Compiled to MIPS we might see something like:

  bne $s3, $s4, Else
  add $s0, $s1, $s2
  j Exit
Else: sub $s0, $s1, $s2
Exit: ...

Compiling Loop Statements

In C, we might have code which looks something like:

while (save[i] == k)
  i += 1;

Then, if compiled to MIPS using the control statements it will look something like:

Loop: sll $t1, $23, 2
      add $t1, $t1, $s6
      lw  $t0, 0($t1)
      bne $t0, $s5, Exit
      addi $s3, $s3, 1
      j Loop
Exit: ...

Conditional Branches


These I format instructions have the form

op rs rt jump location
6 bits 5 bits 5 bits 16 bits

but how exactly is the 16 bit branch location calculated?

Specifying Branch Destinations

Use a register added to the 16 bit offset.

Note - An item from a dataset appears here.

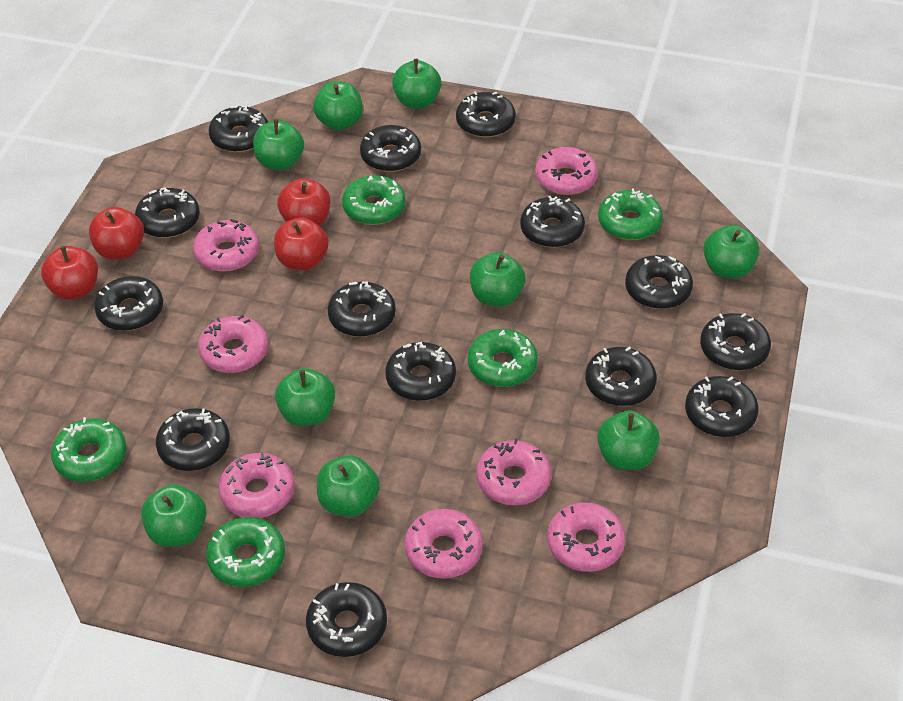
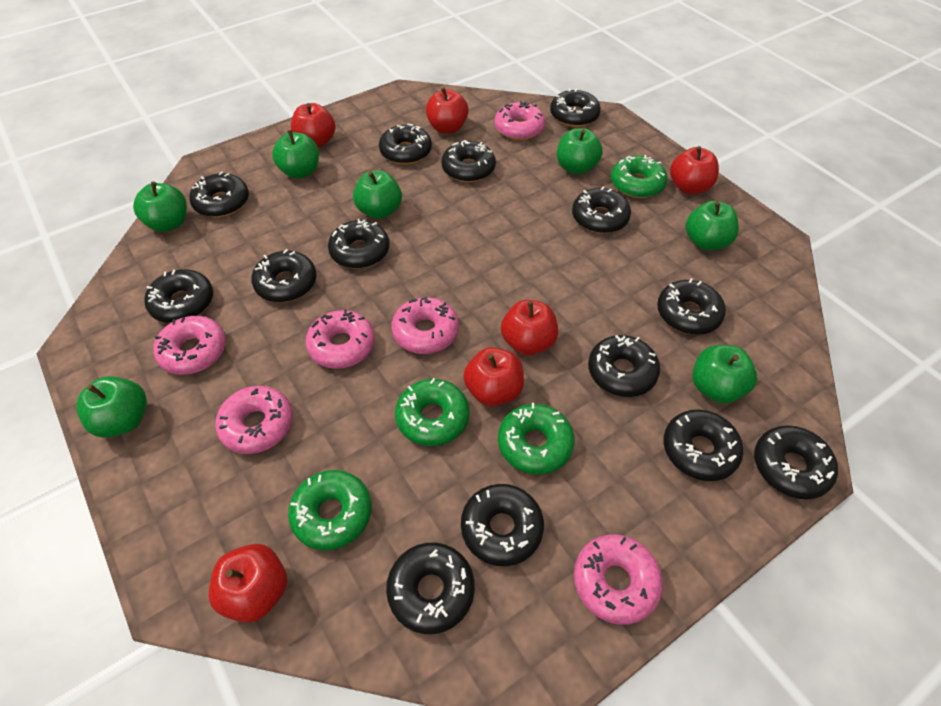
green apple: 9 -> 7
green donut: 5 -> 4
pink donut: 7 -> 6
red apple: 4 -> 6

Other Conditional Operations

slt rd, rs, rt
slti, rt, rs, constant

These two can be used in combination with beq and bne


slt $t1, $s1, $s2 # If ($s1 < $s2)
bne $t0, $zero, L # Branch to L

Lecture 6 - February 12th 2016

Branch Instruction Design

Why don’t we have a blt (branch greater then) or bge(branch greater or equal)?

Signed vs. Unsigned


More Branch Instructions

We can use slt, beq, bne and the fixed value of 0 in register $zero to create other conditions

Example: less than

slt $at, $s1, $s2
bne $at, $zero, Label

In MIPS we have pseudo-instructions which allow us to do this on a single line using ble, bgt, bge

Jump Instructions

Just instructions come in the form

j label # Goes to label, 'label'

Machine Format:

op 26-bit address
2 ????

But how exactly is the jump destination address specified?

Branching Farther Away

What happens when a destination address ends up being more than 16 bits away? (the maximum length for a branch location in a bne or beq command.)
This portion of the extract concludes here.